Home > database >  Why doesn't this code seg fault? Does gcc turn it into a string literal?
Why doesn't this code seg fault? Does gcc turn it into a string literal?

Time:12-13

#include <stdio.h>

void print(char* c) {
    printf("%s\n", c); //Uses %s to print a string
}

int main() {
    char a = 'd';
    print(&a);
    return 0;
}

How does printf know to stop printing the next character after printing 'd' when there is not a null terminating character at the end? When I ran it, it just printed 'd' and ended. Is this normal behaviour?

CodePudding user response:

One letter string requires at least two char array to accommodate the letter and null terminating character.

In your code, you invoke Undefined Behaviour. In your case, you were simply lucky that the next byte in the memory was zero.

How does printf know to stop printing the next character after printing 'd' when there is not a null terminating character at the end?

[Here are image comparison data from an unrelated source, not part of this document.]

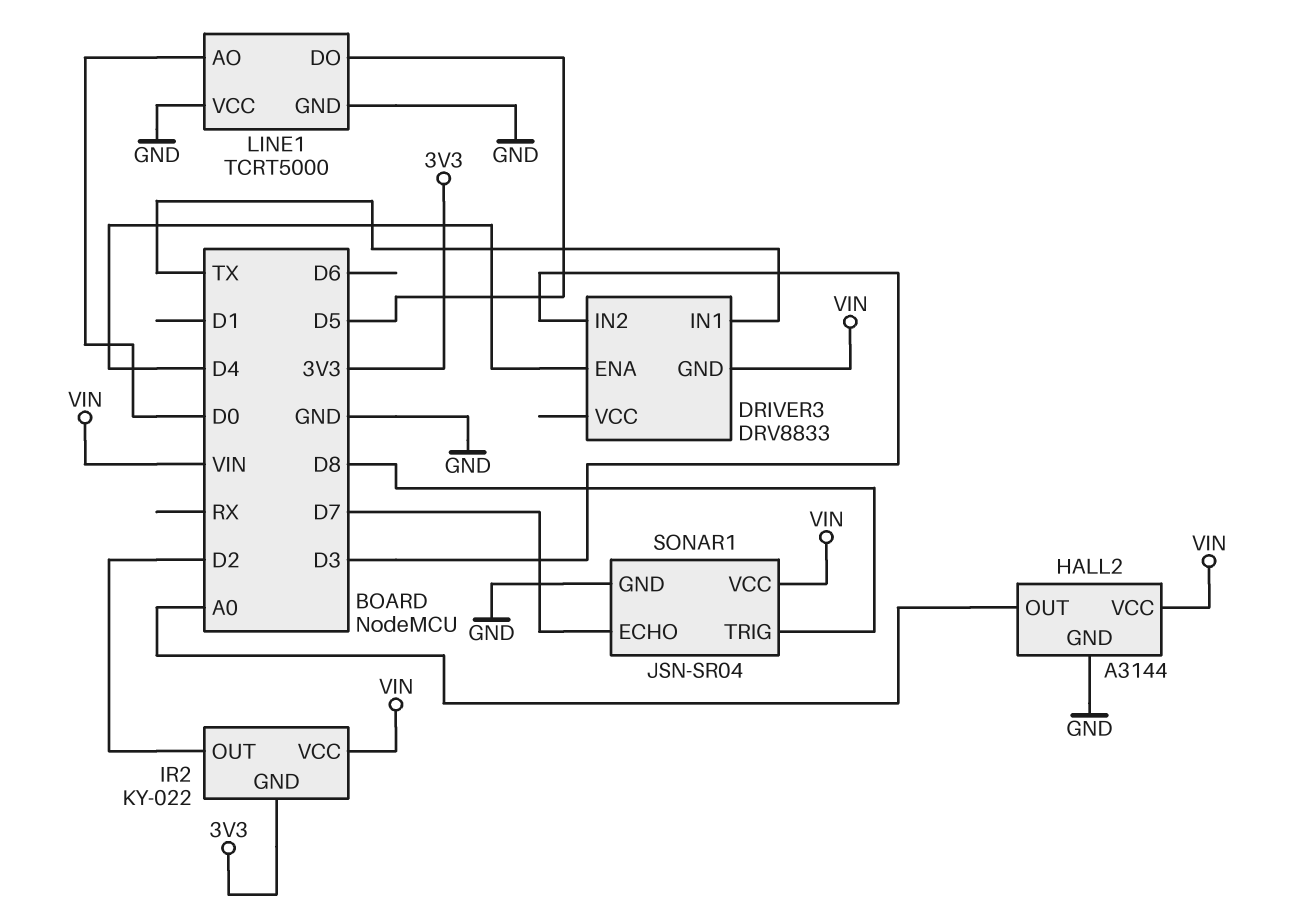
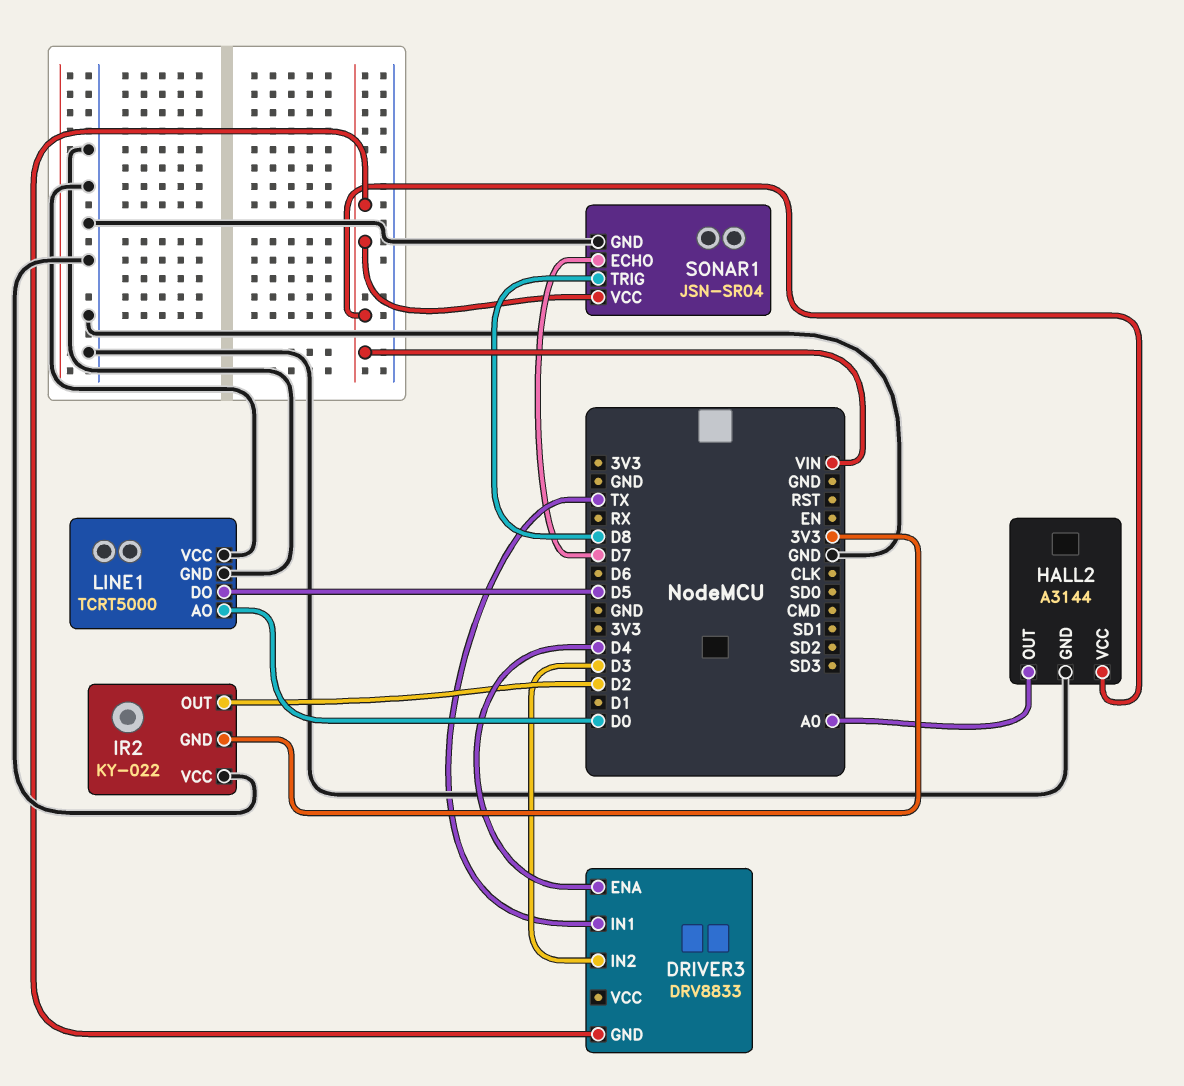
IR2 pin VCC: VIN -> GND

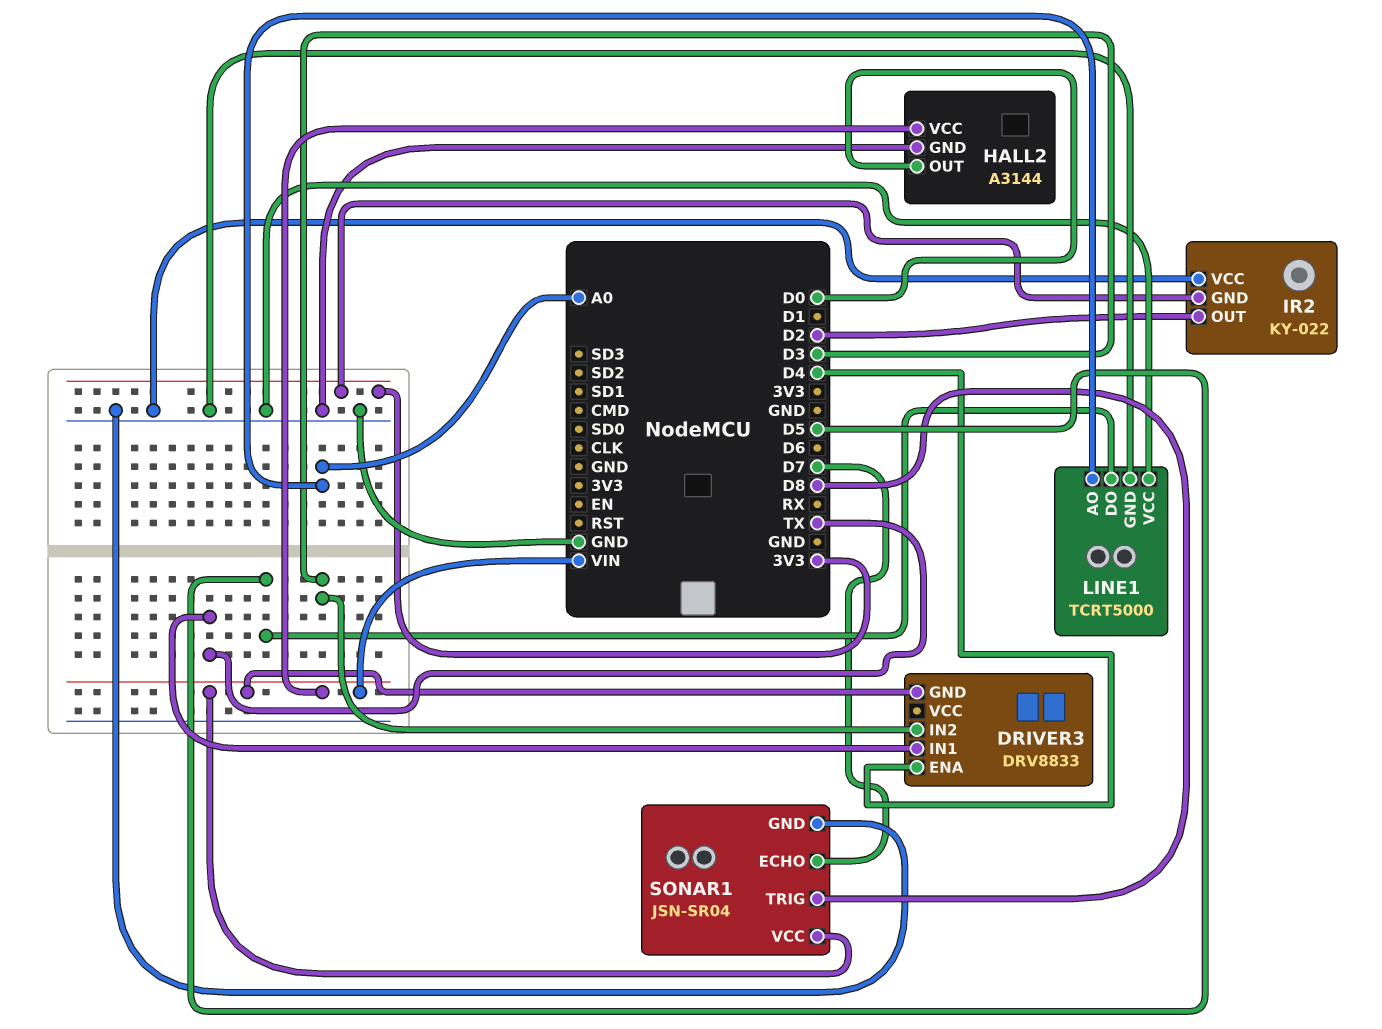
HALL2 pin OUT: A0 -> D0
LINE1 pin AO: D0 -> A0

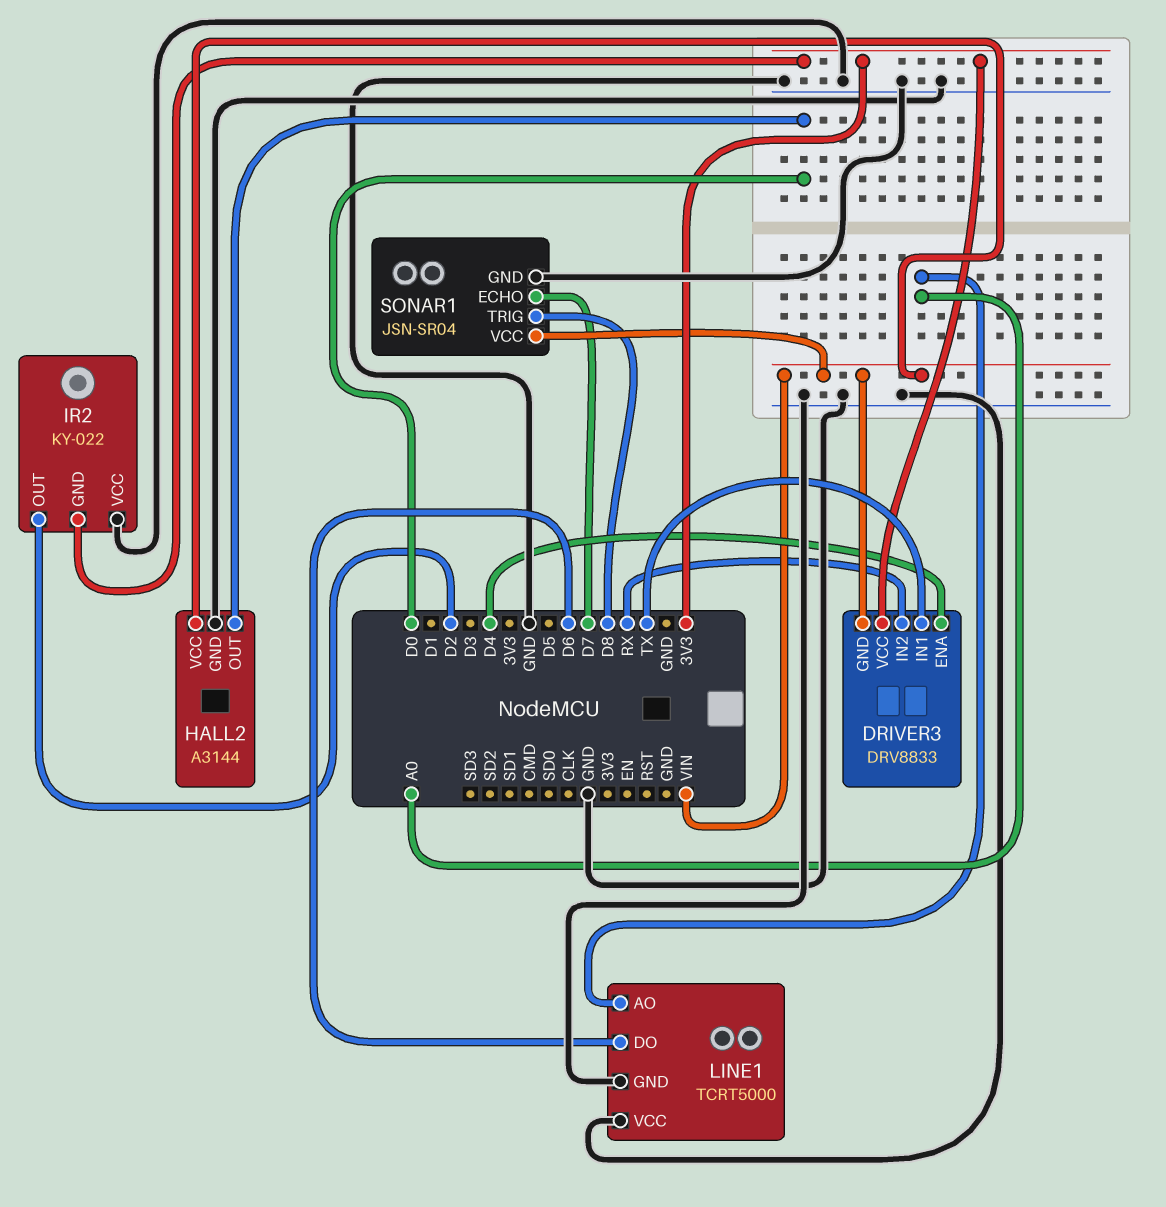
DRIVER3 pin IN2: D3 -> RX
DRIVER3 pin VCC: none -> 3V3
LINE1 pin DO: D5 -> D6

It does not know. It was your lucky day. What will happen is undefined.

#include <stdio.h>

void printchar(char c) {
    printf("%c\n", c); 
}

void printstring(char *s) {
    printf("%s\n", s); 
}


int main() {
    char a = 'd';
    printchar(a);

    char b[2] = {'b',0};
    printstring(b);
    return 0;
}

CodePudding user response:

Undefined behevior is undefined. But in practical environments, your particular example is practically bound not to segfault.

It would only segfault if printf, trying to find a terminating \0, didn't hit any and ends up in an unmapped or access-protected page.

When you give it an on-the stack char, it'll search the currently used portion of the stack (stacks grow downwards on most architectures). Since you're in main, the stack will not be very deep, containing only main's frame and what the OS and your libc put before it, but that's practically enough to provide plenty of zeros. For example, Unixes put argv on there (terminated by a NULL pointer => zero bytes), the pointer array from char **environ; (also NULL-terminated) all the string (each of them '\0'-terminated) and you could also have zeros in the calling code's frame in addition to that.

And even if you are not on a Unix (and can't rely on environ and arv nul bytes), any the likelyhood of a nul byte on the used portion of the stack is very high.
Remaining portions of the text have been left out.